Cumhurbaşkanı Erdoğan, hafta sonu yaptığı bir konuşmada Anayasa değişikliğinden bahsederken muhalefeti Reşat Nuri Gültekin’in romanından uyarlanan Yaprak Dökümü dizisinin unutulmaz repliğiyle eleştirdi. “Muhalefet ‘Aman Ali Rıza Bey ağzımızın tadı kaçmasın’ modunda son derece konforlu bir alanda siyasetçilik oynuyor” dedi. Bunca zamandır Cumhurbaşkanı Erdoğan’ın hemen her konuşmasını dinlemiş bir gazeteci olarak, bu ifadelerin aynı dizideki replik gibi yılların unutulmayanları arasına gireceğini rahatlıkla söyleyebilirim. Hafta sonuna damgasını vuran bir açıklaması daha var Cumhurbaşkanı’nın. “En büyük caniler, insanların umudunu öldürenler veya buna teşebbüs edenlerdir. Yaşadığımız geçici sıkıntıları, sanki dünya yıkılmış biz de altında kalmışız edasıyla anlatanların gayesi asla milletimizin derdiyle dertlenmek değildi” dedi.
★★★
Muhalefeti hedef tahtasına oturtan iki açıklamayı da birlikte değerlendirmekte fayda var. Ya Cumhurbaşkanı Erdoğan’ın Ali Rıza Bey’den haberi var ama ülkece bizim halimizden pek haberi yok... Ya da Erdoğan (ve tabii metin yazarları) olanı biteni gayet iyi biliyor ama bile isteye zamanı büker gibi gerçeği büküyor. İki seçenekten hangisi daha kötü, hangisi bize daha büyük haksızlık inanın bilemedim.
★★★
Ağzımızın tadı nasıl derseniz, bozulacak bir yanı kalmadı zaten... Yıllardır “kekremsi” bir tat var ağzımızda. TDK’ya göre “kekre” acımtırak, ekşimsi ve buruk olarak tanımlanıyor. Tam böyleyiz. Acı, ekşi, buruk. Tarihimizin en uzun ekonomik krizinin içindeyiz. Üstelik tünelin ucundaki ışığı da göremiyoruz. Pazar günü Kartal’da emeklilerin eylemi vardı. Bir hanımefendi “Torunlarımın yanına gitmeye utanıyorum” dedi, uzattığımız SÖZCÜ TV mikrofonuna. “Giderken yanımda bir şeyler götürmem gerekiyor, harçlık vermem gerekiyor, veremiyorum, bu yüzden de daha ne kadar az gidebilirim hesabı yapıyorum” diye devam etti. ANKA Haber Ajansı’nın Artvin’de mikrofon uzattığı yaşlı bir amcamız ise kameraya altı delik ayakkabısını gösterdi. “Ayakkabıma bak, elbiseme bak, kendimden utanıyorum” diye konuştu. Aynı günde, birbirinden 1300 kilometre uzaklıktaki 2 kişi benzer cümleleri kurdu, sanki utanmaları gereken kendileriymiş gibi. İzmir’de ise zengin olmanın hayalini bile tek başına kuramaz haldeydi emekli. Tam biletin fiyatı 600 lira olunca 2-3 kişi danaya girer gibi piyango bileti almaya başladı. “Ekonominin sorumlusu benim, ben” diyen Cumhurbaşkanı Erdoğan ise aynı saatlerde dünya yıkılmış, altında kalmışız gibi davranmayın diye muhalefeti eleştiriyordu. Sahi dünyanın yıkılması bizim de tonlarca ağırlığın altında kalmamız için daha ne olması gerekiyor ki?
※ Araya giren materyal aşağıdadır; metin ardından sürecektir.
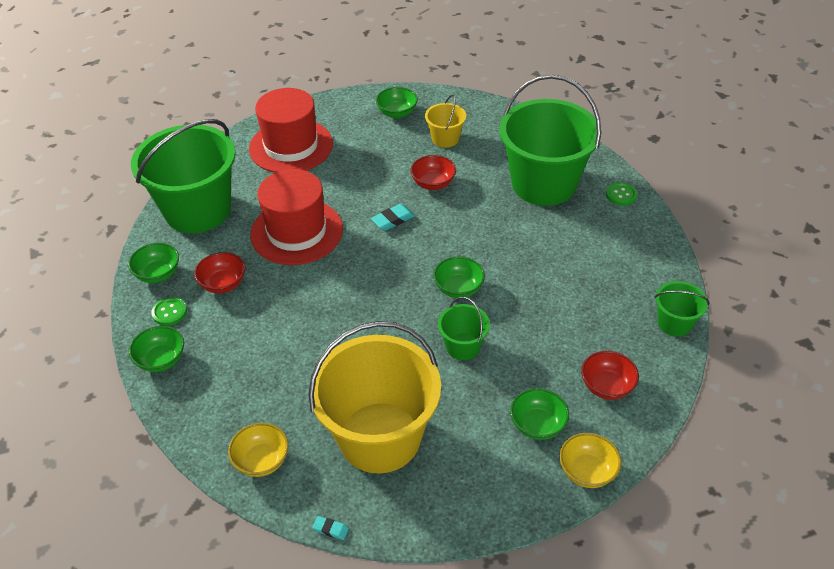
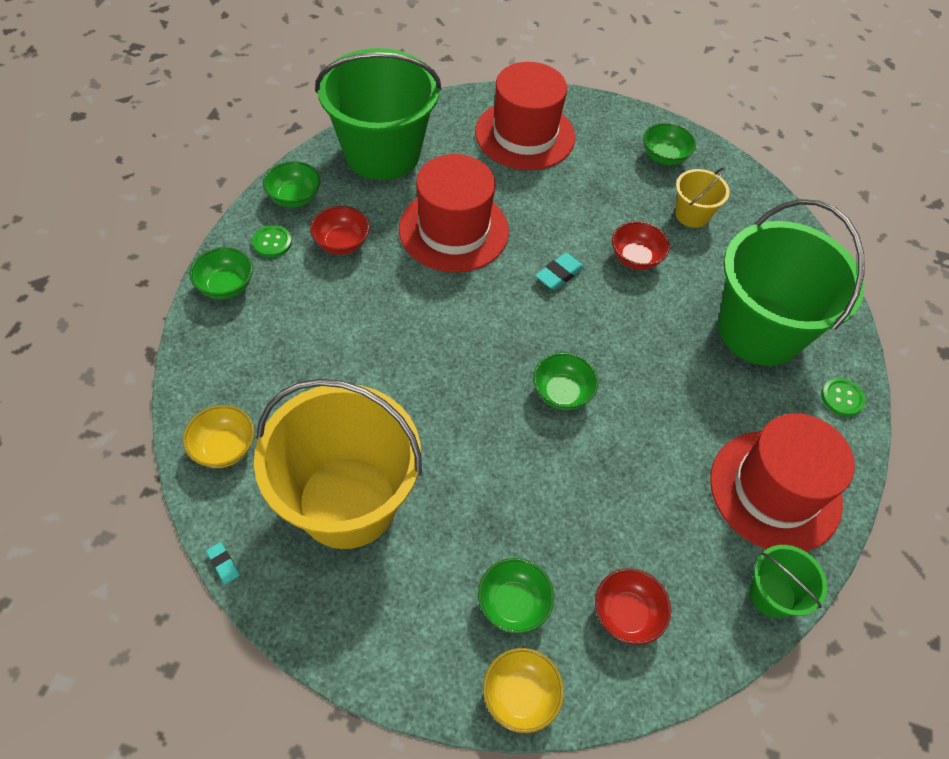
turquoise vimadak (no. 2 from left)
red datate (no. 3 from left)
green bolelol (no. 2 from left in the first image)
Sizce yılın kelimesi gerçekten ne?
Dünyada sözlüklerin ve dil derneklerinin bir geleneği vardır. Her sene o yıla damgasını vuran kelimeyi seçerler. Oxford Sözlüğü Donald Trump’ın ilk kez başkanlığı kazandığı 2016’da yılın kelimesini “post-truth” yani “gerçek-ötesi” seçmişti. Buna göre, gerçeğin ne olduğu önemli değil, bireyler kararlarını onlara “anlatılanlar” ve inandıkları üzerinden veriyor. Öyle ki, ABD’nin ünlü Washington Post Gazetesi 2019’da yaptığı bir araştırmada Trump’ın görevde olduğu süre boyunca günde 23 yalan söylediğini iddia etmişti. Ülkeyi gerçeklik üzerinden değil, anlattıkları, kendi çizdiği hayal dünyası üzerinden yönetiyordu. 2. kez seçimleri kazanması da bu yöntemin “tuttuğunun” önemli bir göstergesi. Oxford Sözlüğü öyle nokta atışı bir karar vermişti ki, aradan geçen bunca zamanda gerçek-ötesi kavramını çok daha fazla kullanır hale geldik. Dünyanın dört bir yanında hâlâ tam da bunu yaşıyoruz...
★★★
Aynı gelenekten devam eden TDK da her yıl halk oylaması ile yılın kelimesini seçiyor. Bu senenin kelimesi/kavramı “kalabalık yalnızlık” oldu. İnsanların giderek daha yalnız hissettiği belirtildi, sosyal medyadaki beğeni sayılarına verilen önem eleştirildi. Oylamadaki diğer seçenekler ise merhamet, yabancılaşma, algoritma, yapay zeka, dijital yorgunluk ve yozlaşmaydı! Size sorayım... Bu seçeneklere baktığınızda sizin en dikkatinizi çeken hangisi? Sizce gerçekten de yıla damgasını vuran, kalabalıklar içinde hissettiğimiz yalnızlık mı? Yoksa buna sıra gelene kadar “yıkılan dünyada altında kaldıklarımız”, “güvenemediklerimiz” ama “güvenemediklerimizin açıkladıkları üzerinden bizlere reva görülenler” mi? Yine size sorayım... Bu oylamanın sonucuna güveniyor musunuz? Yoksa zaten TDK’nın yaptığı bir anketi sorguluyor olmak bile, tam da hangi kelimenin yıla damgasını vurduğunu göstermez mi? Yanıtlar sizde...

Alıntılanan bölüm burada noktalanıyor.